My “stuff” can be described, of course, as those things I really have no use for but that I can’t seem to part with. “Stuff” accumulates in stacks, piles and corners, forgotten for years.
British craftsman and designer William Morris proclaimed that one should “have nothing in your house that you do not know to be useful, or believe to be beautiful.” Usefulness and beauty, of course, are in the eye of the beholder.
And so, back to the book. When I discovered it this past summer, it held newfound importance. It was an autographed copy written by Dr. Theodore Sizer and I had won it in an auction in 1996. Ted Sizer, once the Dean of the Harvard School of Education, was a leader of educational reform in the United States before his death in 2009. My eldest daughter was now a doctoral student at Harvard and the book is an important pedagogical work in her field. When I found it in the move it was if I had come upon a long-lost friend. I immediately packed it off to my daughter who was delighted with the gift. I marveled at my luck that the book survived in my possession.
And there, in a nutshell, is my defense of hoarding.
Of course, I am writing this tongue-in-cheek. There is no reason to collect or save useless things. However, you do see my point. The old adage, “one man’s trash is another man’s treasures” comes to mind.
Hoarding, however, can be serious business and the subject has been examined everywhere. The media, including serial and reality television, are full of stories that have piqued interest among viewers and voyeurs. Hoarding in its simplest form can really be defined as accumulation in times of great scarcity. Today, hoarding is usually defined as obsessive-compulsive behavior which leads to an over accumulation of stuff.
Several years ago, two New England researchers wrote a very interesting book that became a 2010 Must Read of the Massachusetts Book Award’s list of top-twelve non-fiction reads. I was one of the judges for that award and I was simply fascinated by the book and the topic. I was so intrigued, in fact, that I championed the book in our discussions to include it among the top twelve.
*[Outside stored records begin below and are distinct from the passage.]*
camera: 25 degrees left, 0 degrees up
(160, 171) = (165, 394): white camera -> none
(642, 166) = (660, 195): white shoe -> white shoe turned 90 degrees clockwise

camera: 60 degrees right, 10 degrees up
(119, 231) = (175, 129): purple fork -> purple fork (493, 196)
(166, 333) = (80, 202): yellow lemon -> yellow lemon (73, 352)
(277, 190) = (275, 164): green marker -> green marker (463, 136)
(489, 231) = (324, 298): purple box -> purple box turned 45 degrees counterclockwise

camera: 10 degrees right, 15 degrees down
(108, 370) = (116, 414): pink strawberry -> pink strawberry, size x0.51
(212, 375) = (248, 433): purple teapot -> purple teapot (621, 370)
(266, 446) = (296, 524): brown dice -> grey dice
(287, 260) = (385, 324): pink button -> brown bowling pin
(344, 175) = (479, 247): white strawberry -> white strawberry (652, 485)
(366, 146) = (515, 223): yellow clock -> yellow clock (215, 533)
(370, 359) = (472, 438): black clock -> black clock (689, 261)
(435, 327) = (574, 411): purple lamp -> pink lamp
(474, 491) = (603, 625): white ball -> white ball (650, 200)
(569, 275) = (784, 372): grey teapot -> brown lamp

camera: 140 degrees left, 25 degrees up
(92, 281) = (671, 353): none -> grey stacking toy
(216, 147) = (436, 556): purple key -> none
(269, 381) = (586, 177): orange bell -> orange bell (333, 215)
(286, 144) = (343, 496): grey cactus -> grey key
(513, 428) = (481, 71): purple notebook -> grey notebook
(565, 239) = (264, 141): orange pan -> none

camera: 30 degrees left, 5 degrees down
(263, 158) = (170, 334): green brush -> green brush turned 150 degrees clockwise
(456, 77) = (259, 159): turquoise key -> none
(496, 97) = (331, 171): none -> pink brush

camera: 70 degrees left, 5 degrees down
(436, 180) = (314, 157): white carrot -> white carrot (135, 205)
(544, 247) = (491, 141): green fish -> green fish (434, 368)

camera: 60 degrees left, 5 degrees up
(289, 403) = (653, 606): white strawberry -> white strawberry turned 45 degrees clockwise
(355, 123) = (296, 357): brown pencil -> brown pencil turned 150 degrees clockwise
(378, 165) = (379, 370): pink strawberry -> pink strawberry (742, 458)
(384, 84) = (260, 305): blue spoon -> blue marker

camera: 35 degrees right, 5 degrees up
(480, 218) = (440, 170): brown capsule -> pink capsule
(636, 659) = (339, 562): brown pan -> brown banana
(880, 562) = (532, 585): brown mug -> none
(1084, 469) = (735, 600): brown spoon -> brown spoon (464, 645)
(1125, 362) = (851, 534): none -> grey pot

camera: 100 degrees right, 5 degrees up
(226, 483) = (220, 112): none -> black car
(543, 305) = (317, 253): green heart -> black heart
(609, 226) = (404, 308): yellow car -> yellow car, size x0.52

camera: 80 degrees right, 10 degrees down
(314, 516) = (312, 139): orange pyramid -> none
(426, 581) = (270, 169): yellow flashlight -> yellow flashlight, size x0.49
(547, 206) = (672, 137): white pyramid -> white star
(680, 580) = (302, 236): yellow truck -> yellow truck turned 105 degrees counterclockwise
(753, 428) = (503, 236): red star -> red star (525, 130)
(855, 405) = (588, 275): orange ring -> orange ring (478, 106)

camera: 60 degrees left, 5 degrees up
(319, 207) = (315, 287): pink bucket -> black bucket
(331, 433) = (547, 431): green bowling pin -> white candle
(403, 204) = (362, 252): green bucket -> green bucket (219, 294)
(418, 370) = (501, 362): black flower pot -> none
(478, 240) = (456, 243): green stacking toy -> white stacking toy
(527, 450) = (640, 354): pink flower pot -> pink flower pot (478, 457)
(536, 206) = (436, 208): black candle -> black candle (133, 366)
Randy Frost and Gail Sketetee are Massachusetts researchers who began to study hoarding well over a decade ago. This was several years before hoarding became a household word. Frost and Sketetee actually thought that they would find few hoarders to study but they ended up working with hundreds of people caught up in the cycle of hoarding and many more who were relatives who suffered along with them. Hoarders are people who pile their possessions on furniture, in corners, on counters and in every nook and cranny of their garages, attics and basements. Families are those who are humiliated, frustrated, embarrassed and ineffectual at solving the problem. Frost and Sketetee finished their book, “Stuff: Compulsive Hoarding and the Meaning of Things,” in 2010.
Dr. Robin Zasio wrote “The Hoarder in You: How to Live a Happier, Healthier, Uncluttered Life” (2011) and explains that all of us have favorite things that we hold on to for years. We tuck them away long after they were useful, attached to our memories. Emotional attachment to too many things, especially those that are weighing us down and muddling our lives, isn’t healthy and Dr. Zasio explains when it interferes with our lives that it is a problem but that it can be helped through organization and decluttering.
“Digging Out: Helping Your Loved One Manage Clutter, Hoarding and Compulsive Acquiring” (2009) by Michael Tompkins is for those frustrated family members and friends who need to convince and motivate a hoarder to live a more safe and healthy life. There are extreme changes that have to be made in a hoarder’s life in order to do that but there are ways change can be accomplished slowly and gently.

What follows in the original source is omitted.